Per ‘andare liscio’, il Festival di Sanremo va liscio. Troppo. Un flusso di canzoni con pochissimo spettacolo a ‘spezzare’, qualcuno direbbe una playlist visiva. Ma su X, come ogni anno, sono i commentatori a rendere frizzantina l’atmosfera e così basta fare una carrellata dei commenti più ironici per trovare un po’ di verve, anche dentro questo Sanremo: “Tutte le volte che vedo Sanremo mi chiedo: ‘Ma cosa cazzaccio presentano i Jalisse per non essere presi?”, si legge. Non è il solo post che fa riferimento alla qualità delle canzoni in gara, anzi. Certo, è bene ricordare che al primo ascolto è spesso complesso giudicare un brano, soprattutto in questo ritmo diabolico tenuto da Carlo Conti.
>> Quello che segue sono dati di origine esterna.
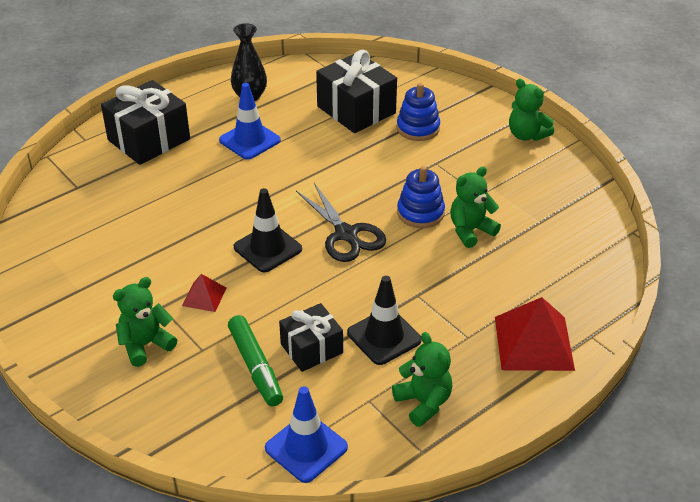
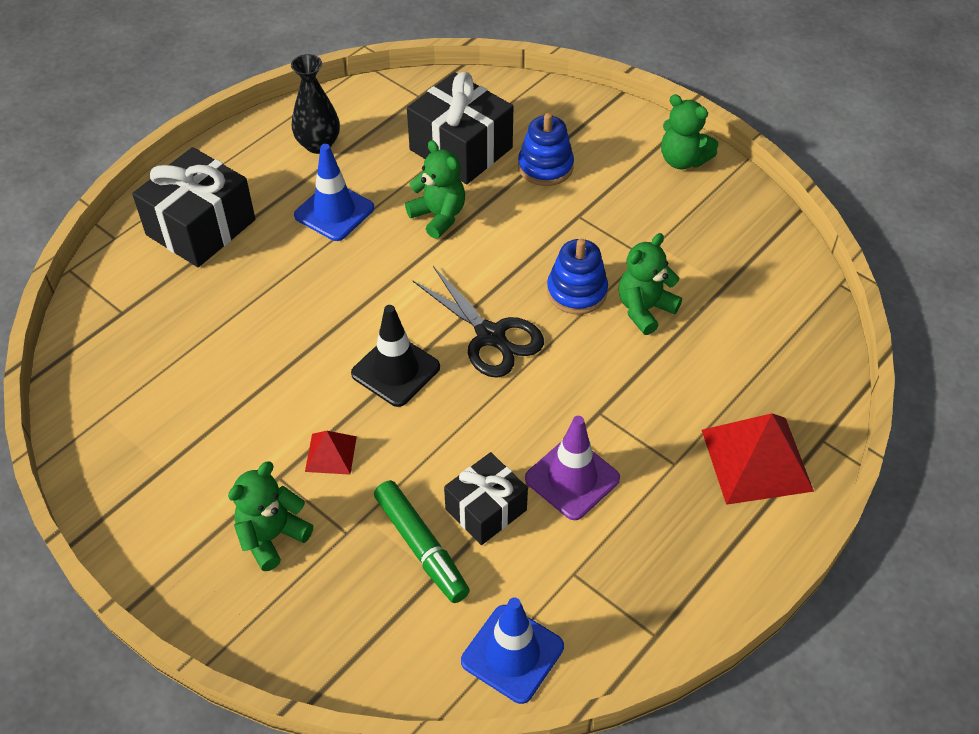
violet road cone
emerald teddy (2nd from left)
Tutte le volte che vedo Sanremo mi chiedo: “Ma cosa cazzaccio presentano i @Jalisseofficial per non essere presi?”#Sanremo2026
— parcesepulto (@parcesepulto) February 24, 2026
L’exploit di Sal Da Vinci
“Scusate ma il pezzo più orecchiabile di tutto il Festival l’ha portato Sal Da Vinci. Di che stiamo parlando”, “Non c’è niente di ironico nel dire che Sal Da Vinci ha una delle canzoni più belle di questo sanremo siate oggettivi non è per il meme ma è vero”, “Mettete da parte i pregiudizi perché la canzone di sal da vinci spacca, lui ha una bellissima voce e ci ha fatto divertire! E HA SERVITO AL FANTASANREMO”, e via in una marea di commenti positivi. Solo quelli? No, no: “La canzone di sal Da Vinci incisa è ancora più agghiacciante, alla pari del peggio neomelodico in circolazione” e solo un esempio di quanti invece hanno trovato brutto il brano del cantauore.